27Op dat moment kwamen zijn leerlingen eraan. Zij vonden het vreemd dat Hij met een vrouw sprak, maar geen van hen zei er iets van. 28De vrouw liet haar kruik bij de put staan en ging de stad in. ‘Kom mee!’ riep zij naar de mensen. 29‘Er is daar Iemand die mij wist te vertellen wat ik mijn leven allemaal gedaan heb. Zou Hij de Christus kunnen zijn?’ 30De mensen liepen de stad uit om Hem te zien. 31Ondertussen vroegen de leerlingen of Jezus iets wilde eten. 32‘Nee,’ zei Hij. ‘Ik heb iets te eten dat jullie niet kennen.’ 33‘Zou iemand Hem iets te eten hebben gebracht?’ vroegen ze elkaar.

34Jezus antwoordde: ‘Mijn voeding is het doen van de wil van God, die Mij gezonden heeft, en het volbrengen van zijn werk. 35Zegt men niet dat er pas vier maanden na de zaaitijd geoogst kan worden? Maar kijk eens rond! Overal liggen de velden rijp om te oogsten. 36De maaier krijgt zijn loon al en haalt de eerste opbrengst voor het eeuwige leven binnen. Nu zijn de zaaier én de maaier blij. 37Want de een zaait en de ander maait. 38Ik heb jullie erop uitgestuurd om te maaien wat je niet hebt gezaaid. Anderen hebben het voorbereidende werk gedaan en jullie mogen de oogst binnenhalen.’

39Veel mensen uit de Samaritaanse stad geloofden in Jezus.

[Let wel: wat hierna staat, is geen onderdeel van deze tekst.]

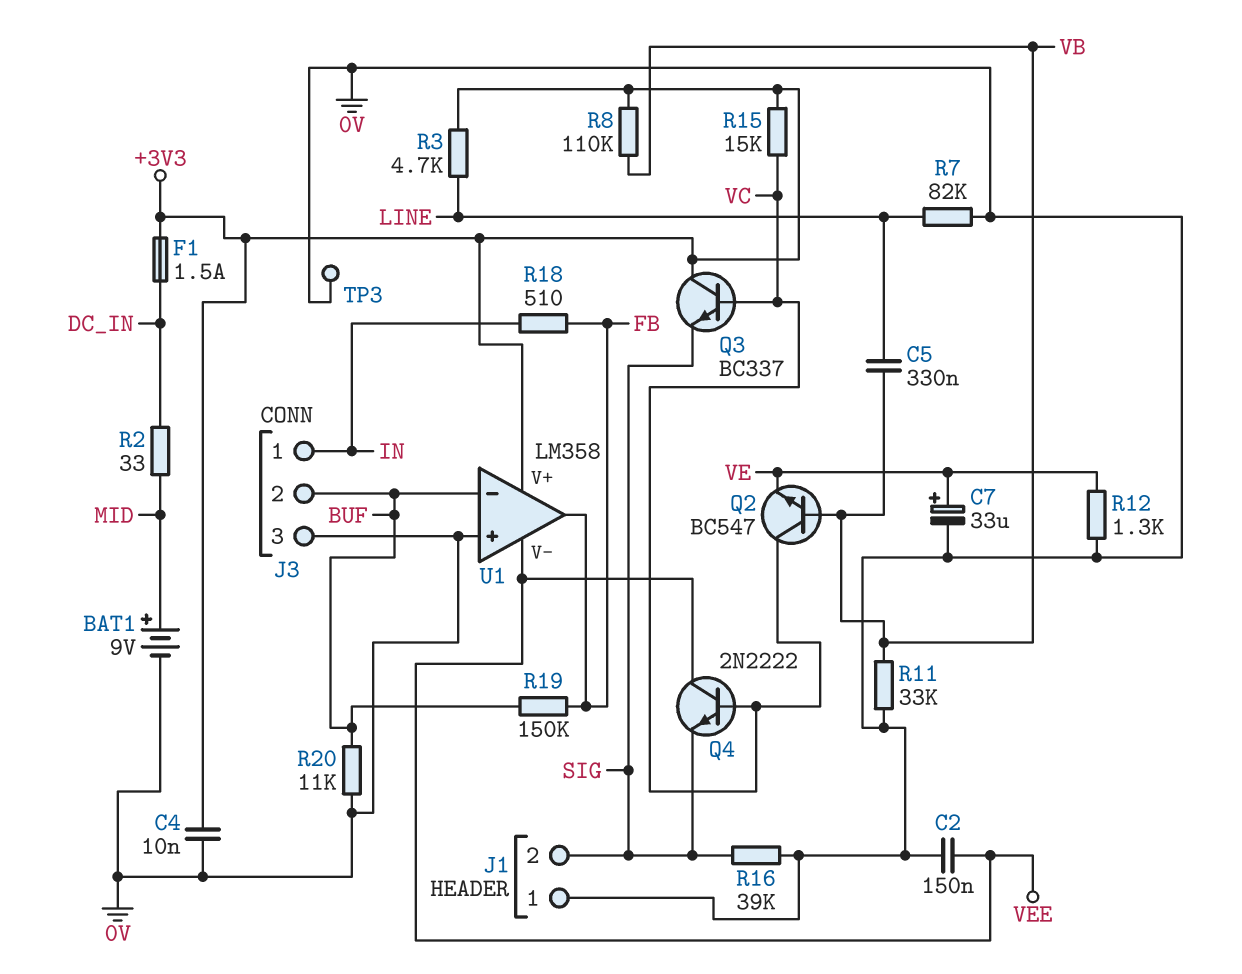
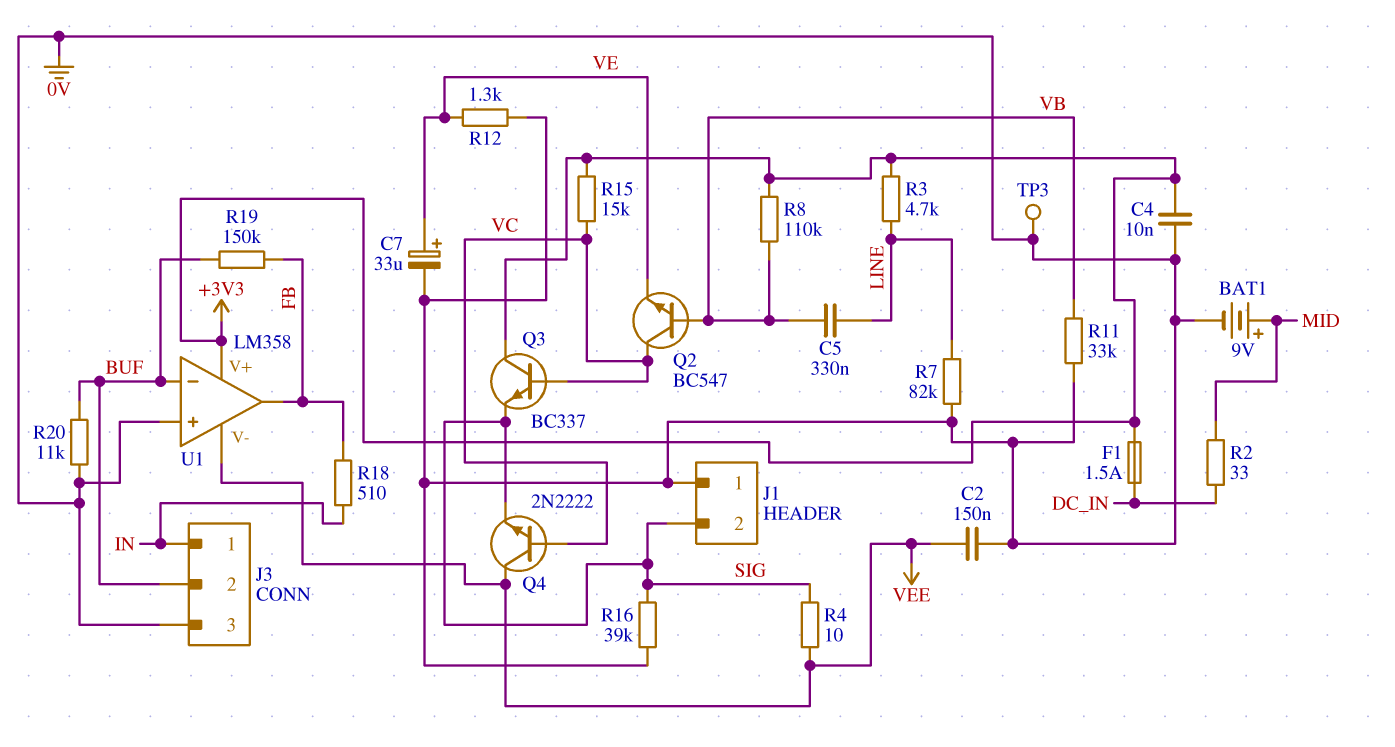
R4: none -> 10 (SIG, VEE)

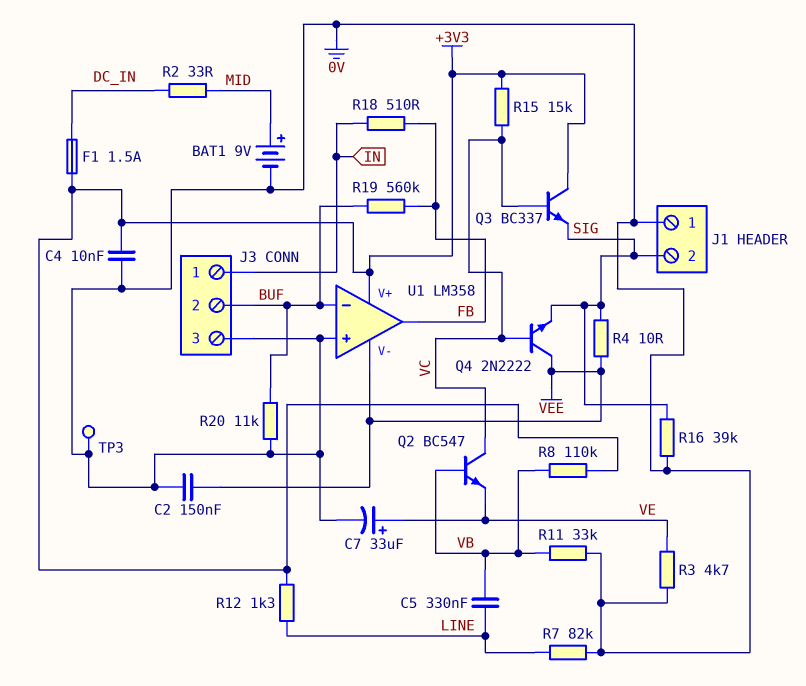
R3: 4.7k (+3V3, LINE) -> 4.7k (0V, VE)
R12: 1.3k (0V, VE) -> 1.3k (+3V3, LINE)
R19: 150k (BUF, FB) -> 560k (BUF, FB)

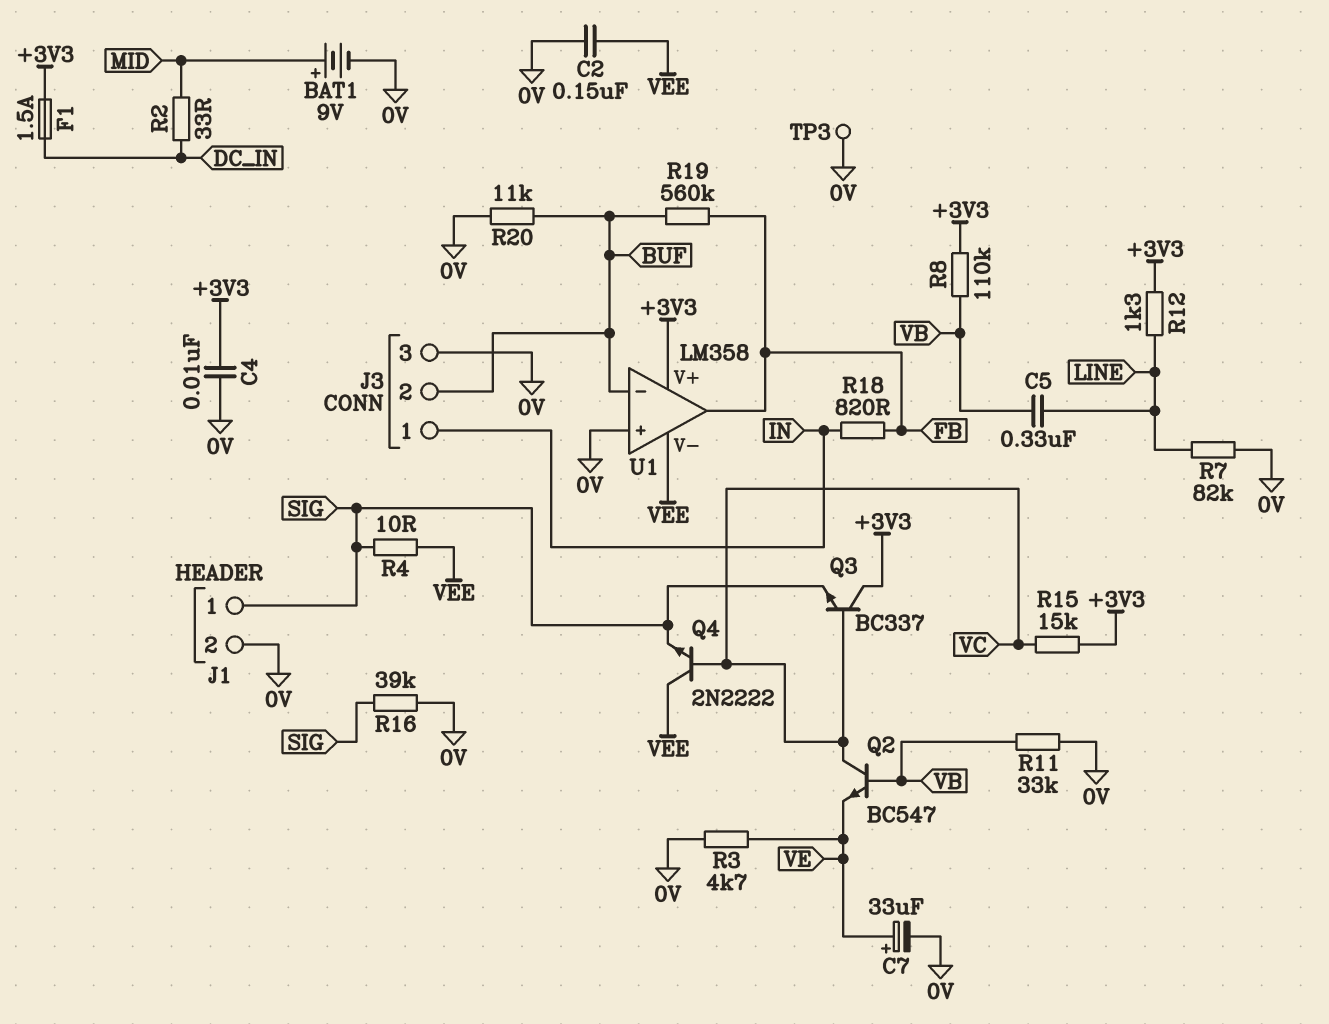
J1 pin 1: 0V -> SIG
J1 pin 2: SIG -> 0V
R18: 510 (FB, IN) -> 820 (FB, IN)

Zij waren overtuigd geraakt omdat de vrouw vertelde dat Hij precies wist wat er in haar leven gebeurd was. 40Toen zij bij Hem kwamen, vroegen zij of Hij bij hen bleef en Hij bleef nog twee dagen. 41Er gingen nog veel meer mensen in Hem geloven. 42‘Wij geloven nu ook in Hem,’ zeiden zij tegen de vrouw, ‘maar niet alleen door wat u ons hebt verteld. We hebben Hem nu zelf gehoord en weten dat Hij werkelijk de Redder van de wereld is.’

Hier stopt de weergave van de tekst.